My piece was called How to Eat Cold Cereal, and ended up being about how cold cereal will always be there even when you have no one and nothing else to turn to. Still heavily in need of revision, but once thats done I'll send it out or maybe post it here.

-Ekphrastic: Write a piece (probably a poem) that describes a black-and-white photograph, detail by detail, and in the process discovers a conflict not apparent at first glance. This might include proposing a narrative of your own devising. Your poem should be clear enough that it doesn't require the original photograph to make sense. Almost any kind of picture will do: documentary, family snapshot, postcard, artistic masterpiece. Why does a given photograph disturb, intrigue, or entertain you? A good ekphrastic poem will set up a problem or spring a trap.

My piece was on Fox Terrier on the Pont D'art by Robert Doisneau. His photographs provide wonderful inspiration for ekphrastic pieces, actually.

-Dialogue: Write a piece that relies predominantly on dialogue. The language must be concrete and lyrical. You might construct some kind if Q & A. The key here is that you strategically use the gaps between voices.

My piece was called Cross-Eyed and was about two sisters on a drive to the airport arguing over what to do with their senile father.

Hope that helps! I'd love to hear about how you've used these assignments and what you've come up with.

Sarah Allen

Saturday, October 2, 2010

Personal Editing List

Ever writer has their own unique method, style, and voice, and with this comes unique issues. There are certain quirks, turns of phrase, and specific cliches that they tend towards in there writing. Recognizing these is the first step in avoiding them. It can be hard to figure out what they are, but having others read your writing is one way. Don't get so emotionally involved that you can't change up a few things, and make your writing fresh and intriguing.

My suggestion is to make a list of your own personal writing cliches, make a "personal editing list", and keep it up by your writing area. If you know that you have certain bad habits, you can consciously keep from falling into them.

Here are some things from my own personal editing list.
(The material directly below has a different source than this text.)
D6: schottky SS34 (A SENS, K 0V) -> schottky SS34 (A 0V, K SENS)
Some of them are specific, sentence level things, and some have to do with the overall, general idea.

-Struggle vs. slump: I have the bad habit of setting my characters in emotionally hard situations that they can't really do much about except passively accept it and try to be happy despite the problem. This can turn into simple "portrait of a saint" stories, which may show kind, generous characters, but they are passive and not interesting as characters. Every story needs active, immediate and relatable conflict, and this is something I have to consciously remember as I come up with my story ideas.
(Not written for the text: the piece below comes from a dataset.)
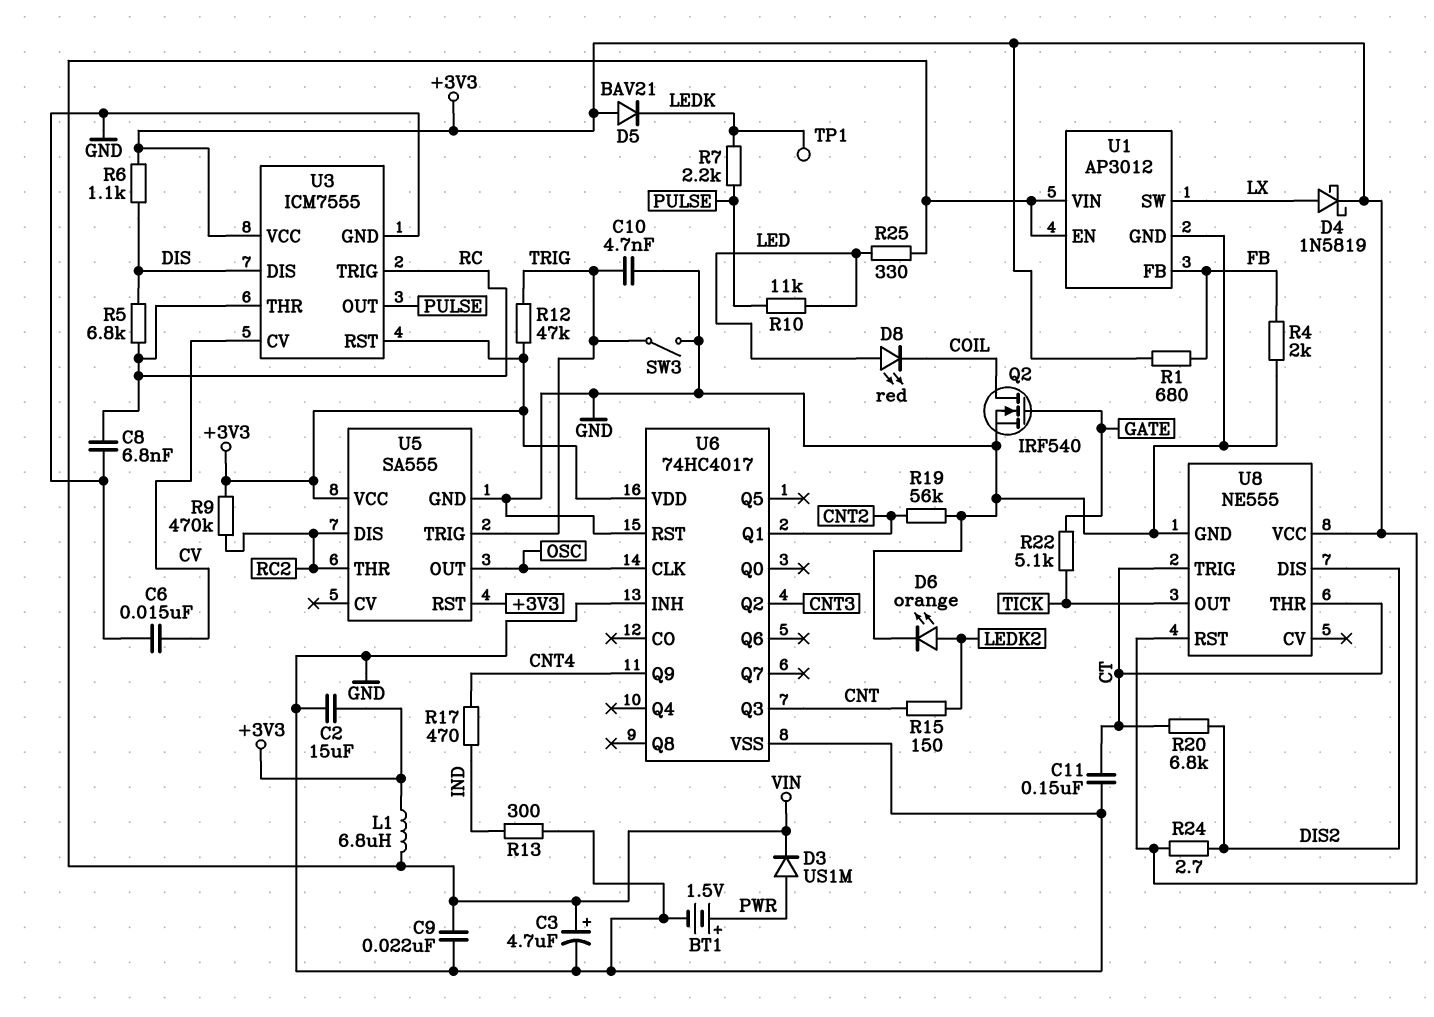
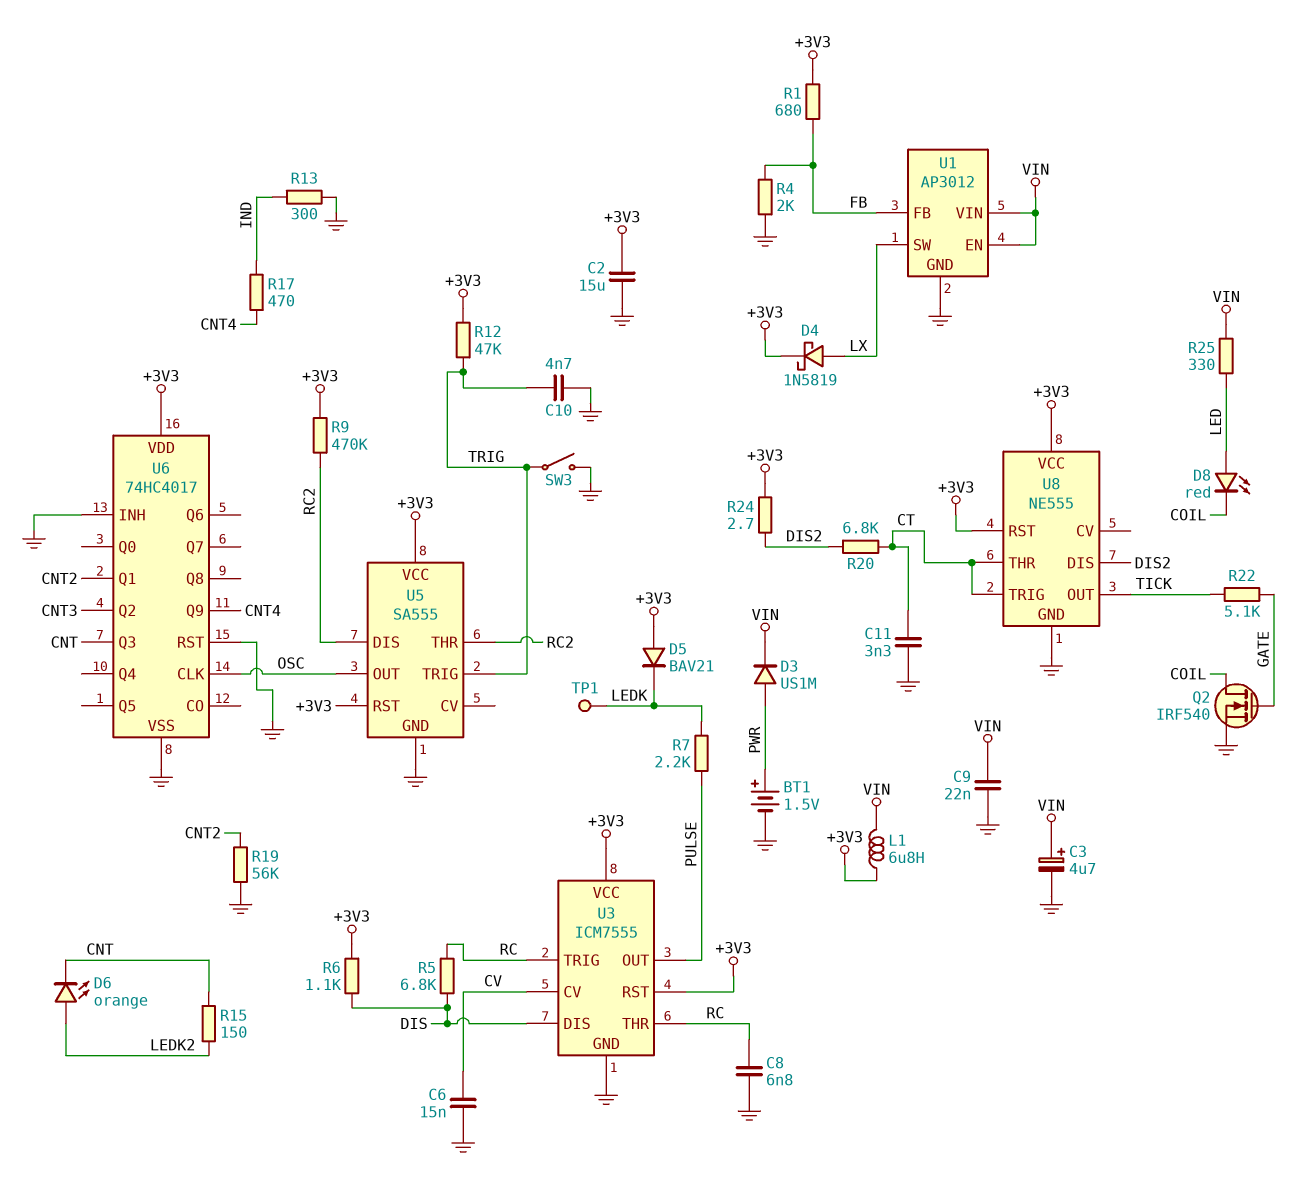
C11: 150nF (CT, GND) -> 3.3nF (CT, GND)
D6: LED orange (A LEDK2, K GND) -> LED orange (A LEDK2, K CNT)
R10: 11k (LED, PULSE) -> none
-Words that don't do enough: I have a list of words that I have a habit of overusing, which don't do as much as I want them too. Some of those words are smiled, laughed, sighed, cried and looked. Words like this are so generic that they don't really show whats going on.

-A story isn't poignant/meaningful/significant just because its about infidelity/abandonment/abuse. These things are poignant and important, of course, but they are often such huge topics that they overwhelm the piece. An incredibly meaningful, successful piece can be about things as simple as sister jealousy, unmet expectations, or just the small things that make meaning in our every day life. I have a habit of picking topics like infidelity just because I assume that if its about something significant like that, the piece itself will be significant. That is not necessarily the case, and remembering that helps me steer away from sentimentalism.

Anyway, I hope this helps! What are your bad writing habits, and what are some good ways for getting over them?